O caso em questão tratou de uma ação coletiva ajuizada pelo Instituto Brasileiro de Defesa do Consumidor (IDEC) contra a Caixa Econômica Federal, Banco do Brasil, Itaú, Bradesco e Santander. A ação questionava a legalidade das cláusulas em contratos de financiamento celebrados no âmbito do Sistema Financeiro Habitacional.

No primeiro grau, o juízo concedeu a antecipação de tutela, suspendendo a validade das cláusulas contratuais impugnadas, bem como as execuções judiciais em andamento. Interposto um agravo de instrumento que, dentre outros pontos, debatia a limitação territorial das decisões em ações coletivas.

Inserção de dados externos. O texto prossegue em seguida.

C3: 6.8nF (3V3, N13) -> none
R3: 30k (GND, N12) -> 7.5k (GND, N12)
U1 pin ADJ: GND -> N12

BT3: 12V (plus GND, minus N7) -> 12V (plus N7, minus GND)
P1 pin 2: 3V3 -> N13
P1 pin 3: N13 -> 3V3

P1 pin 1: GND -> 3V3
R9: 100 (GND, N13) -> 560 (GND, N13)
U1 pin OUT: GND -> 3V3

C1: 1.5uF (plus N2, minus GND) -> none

O Tribunal Regional da 3ª Região, ao analisar o recurso, descartou a aplicação do artigo 16 da Lei nº 7.347/1985 ao caso, fundamentando que os interesses envolvidos eram de grande abrangência e, por isso, os direitos reconhecidos não deveriam ser confinados ao âmbito regional. Após Recurso Especial e uma decisão desfavorável no Superior Tribunal de Justiça, os réus entraram com Recurso Extraordinário (Didier Jr. e Zaneti Jr, 2023).

O julgamento do Recurso Extraordinário nº. 1.101.937/SP, Tema 1075/STF, foi concluído em 08/04/2021, reconhecendo a inconstitucionalidade do artigo 16 da Lei nº. 7347/1985, alterada pela Lei. 9494/1997, por ostensivamente restringir os efeitos condenatórios de demandas coletivas. Segue a ementa do julgado:

CONSTITUCIONAL E PROCESSO CIVIL. INCONSTITUCIONALIDADE DO ART. 16 DA LEI 7.347/1985, COM A REDAÇÃO DADA PELA LEI 9.494/1997. AÇÃO CIVIL PÚBLICA. IMPOSSIBILIDADE DE RESTRIÇÃO DOS EFEITOS DA SENTENÇA AOS LIMITES DA COMPETÊNCIA TERRITORIAL DO ÓRGÃO PROLATOR. REPERCUSSÃO GERAL. RECURSOS EXTRAORDINÁRIOS DESPROVIDOS.

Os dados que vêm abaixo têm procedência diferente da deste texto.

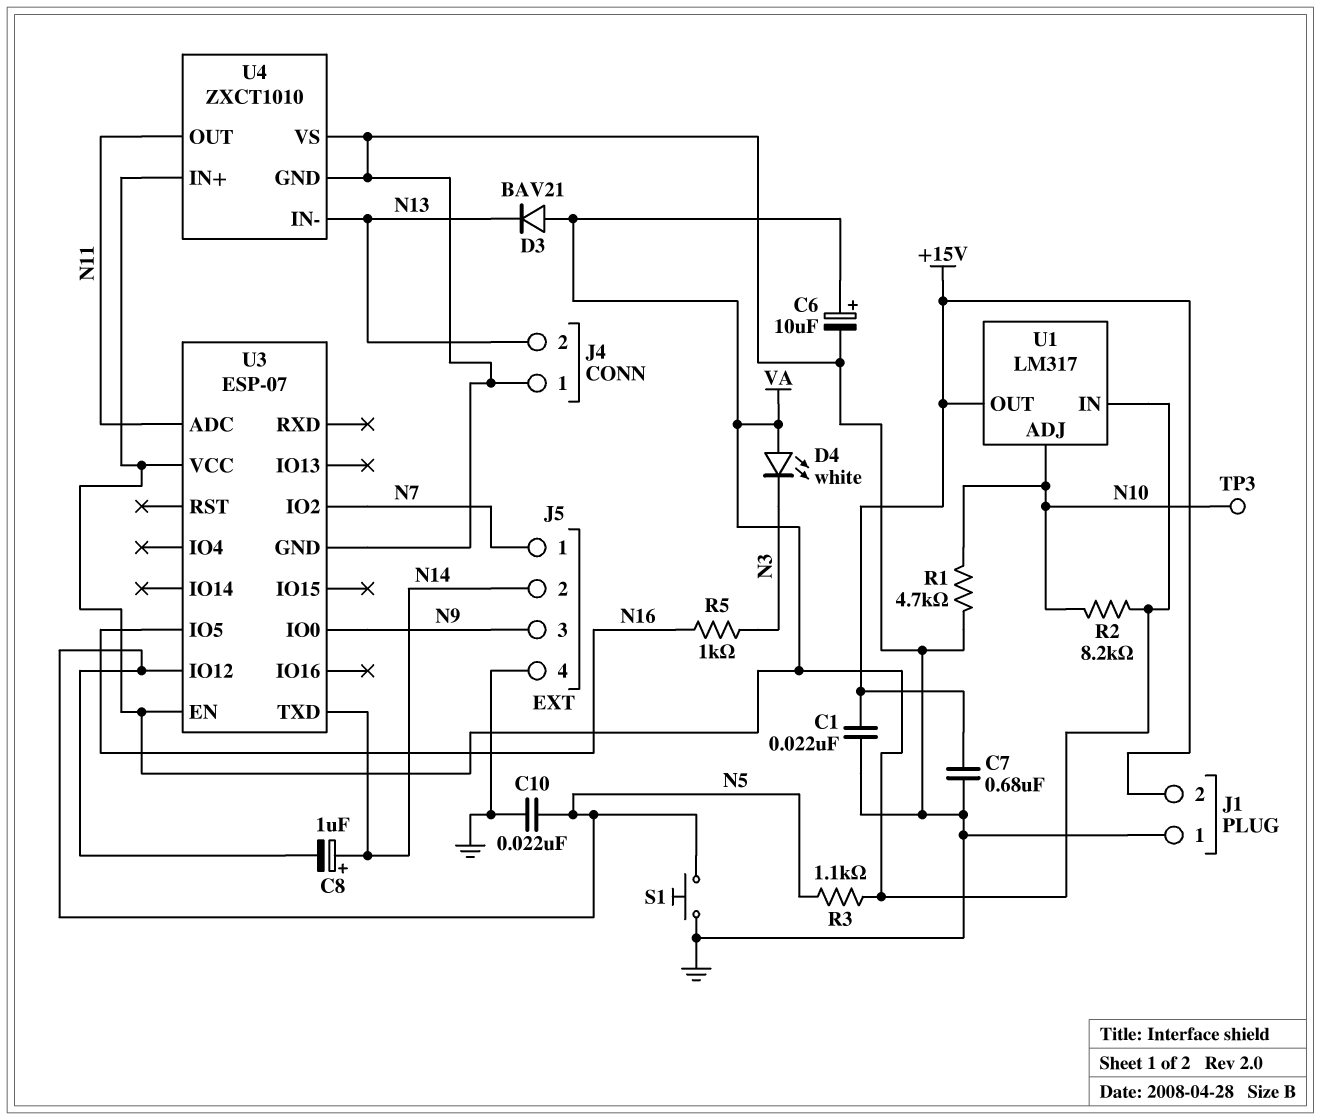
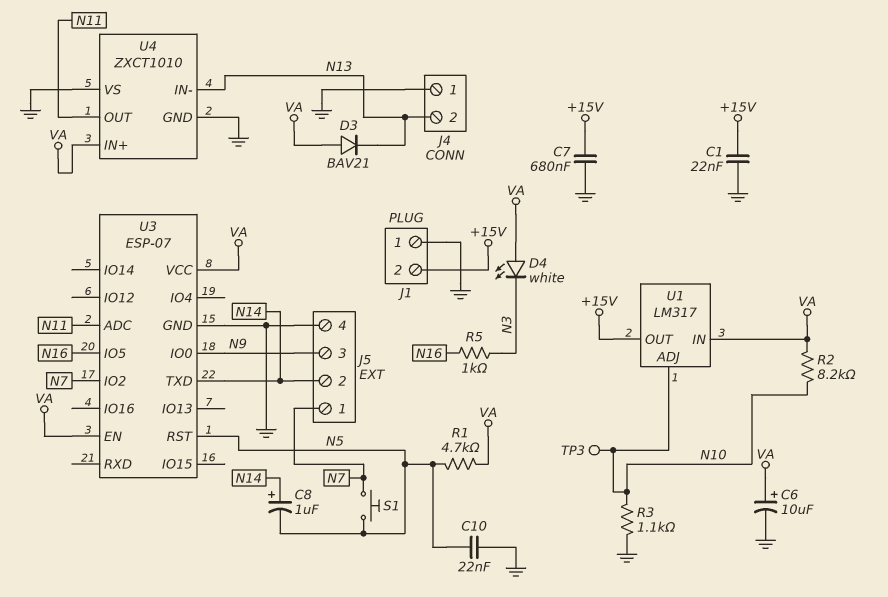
R1: 4.7k (GND, N10) -> 4.7k (N5, VA)
R3: 1.1k (N5, VA) -> 1.1k (GND, N10)
S1: button (GND, N5) -> button (N5, N7)
U3 pin IO12: N5 -> none
U3 pin RST: none -> N5

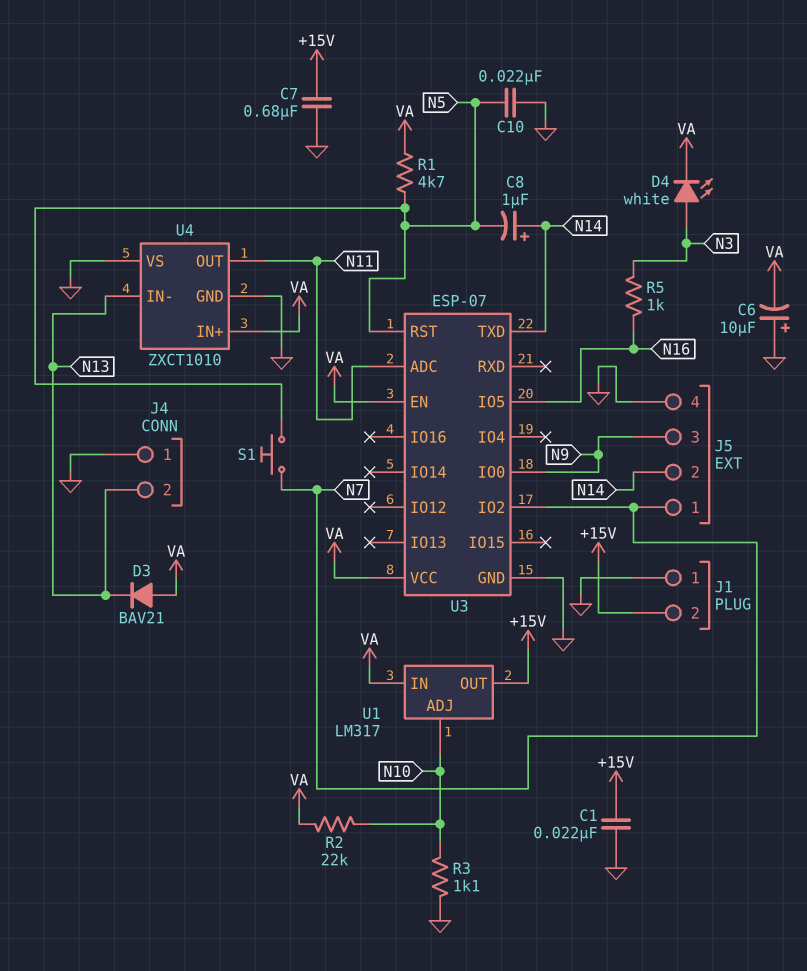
C6: 10uF (plus VA, minus GND) -> 10uF (plus GND, minus VA)
D4: LED white (A VA, K N3) -> LED white (A N3, K VA)
R2: 8.2k (N10, VA) -> 22k (N10, VA)
TP3: test point (N10) -> none

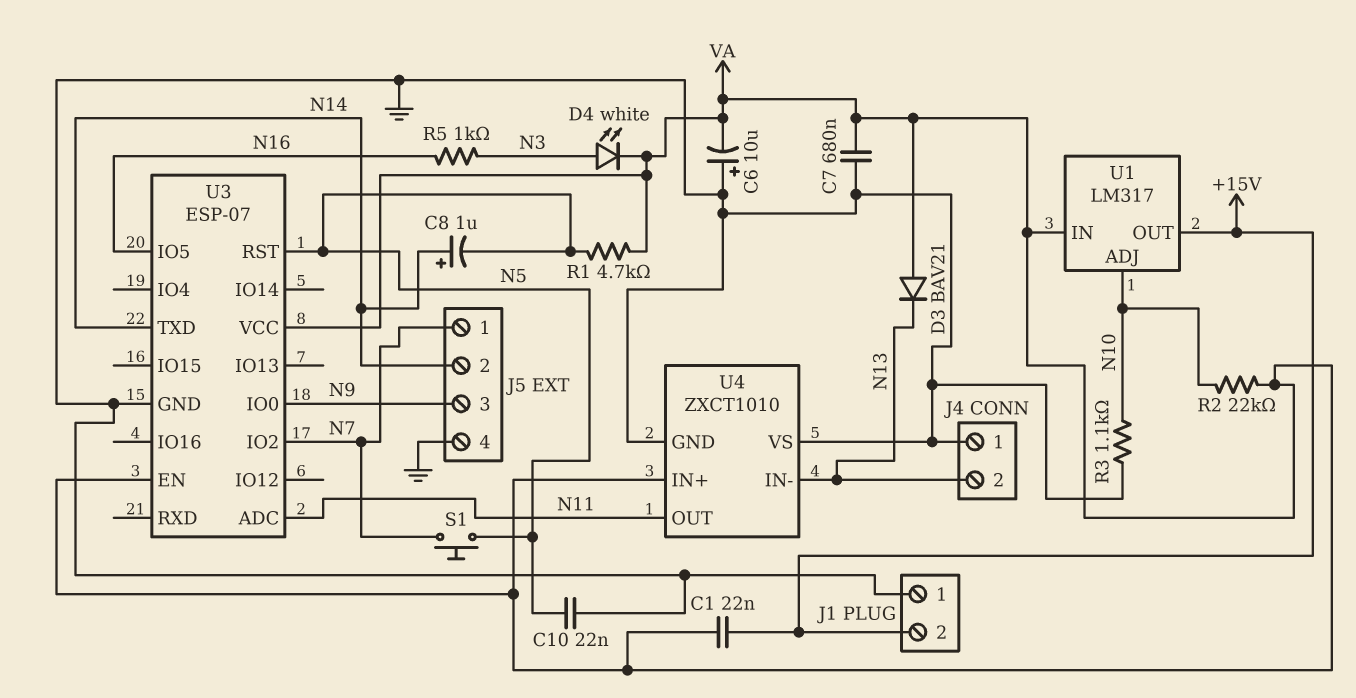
C1: 22nF (+15V, GND) -> 22nF (+15V, VA)
C7: 680nF (+15V, GND) -> 680nF (GND, VA)

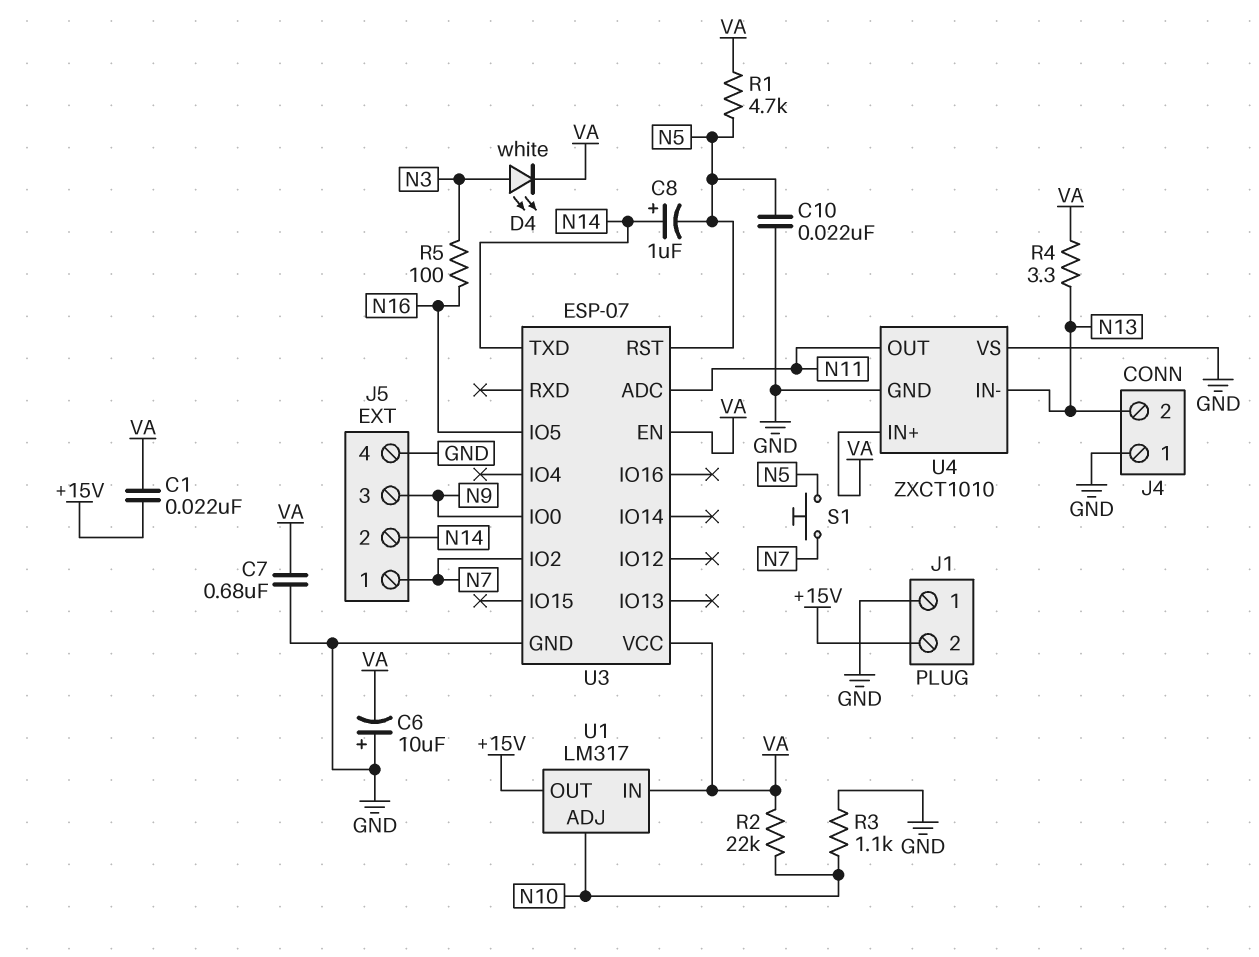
D3: diode BAV21 (A VA, K N13) -> none
R4: none -> 3.3 (N13, VA)
R5: 1k (N3, N16) -> 100 (N3, N16)

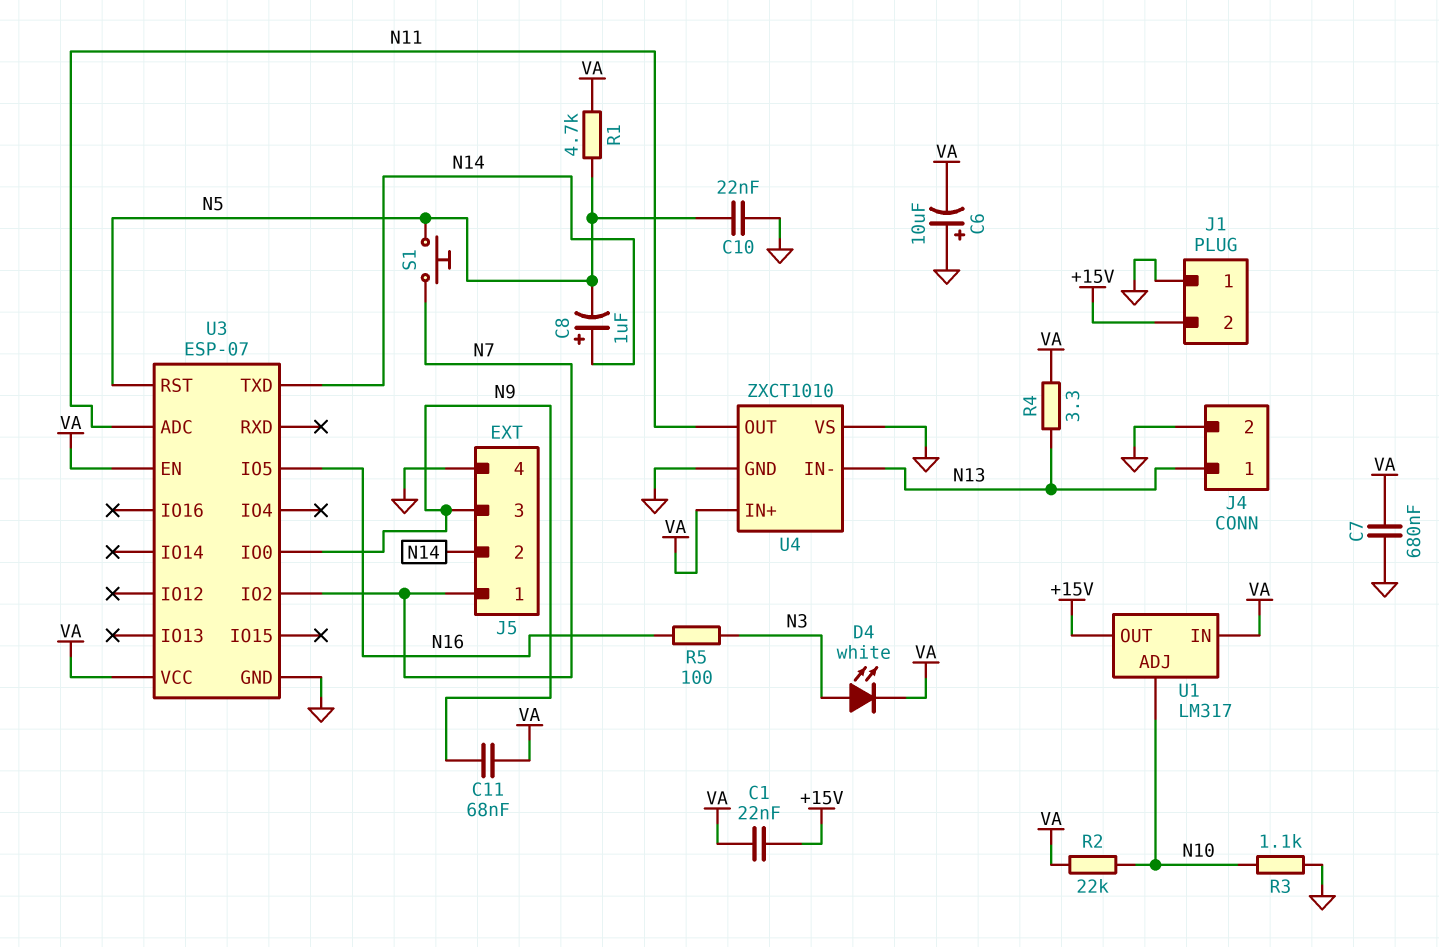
C11: none -> 68nF (N9, VA)
J4 pin 1: GND -> N13
J4 pin 2: N13 -> GND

1. A Constituição Federal de 1988 ampliou a proteção aos interesses difusos e coletivos, não somente constitucionalizando-os, mas também prevendo importantes instrumentos para garantir sua pela efetividade.

2. O sistema processual coletivo brasileiro, direcionado à pacificação social no tocante a litígios meta individuais, atingiu status constitucional em 1988, quando houve importante fortalecimento na defesa dos interesses difusos e coletivos, decorrente de uma natural necessidade de efetiva proteção a uma nova gama de direitos resultante do reconhecimento dos denominados direitos humanos de terceira geração ou dimensão, também conhecidos como direitos de solidariedade ou fraternidade.

3. Necessidade de absoluto respeito e observância aos princípios da igualdade, da eficiência, da segurança jurídica e da efetiva tutela jurisdicional.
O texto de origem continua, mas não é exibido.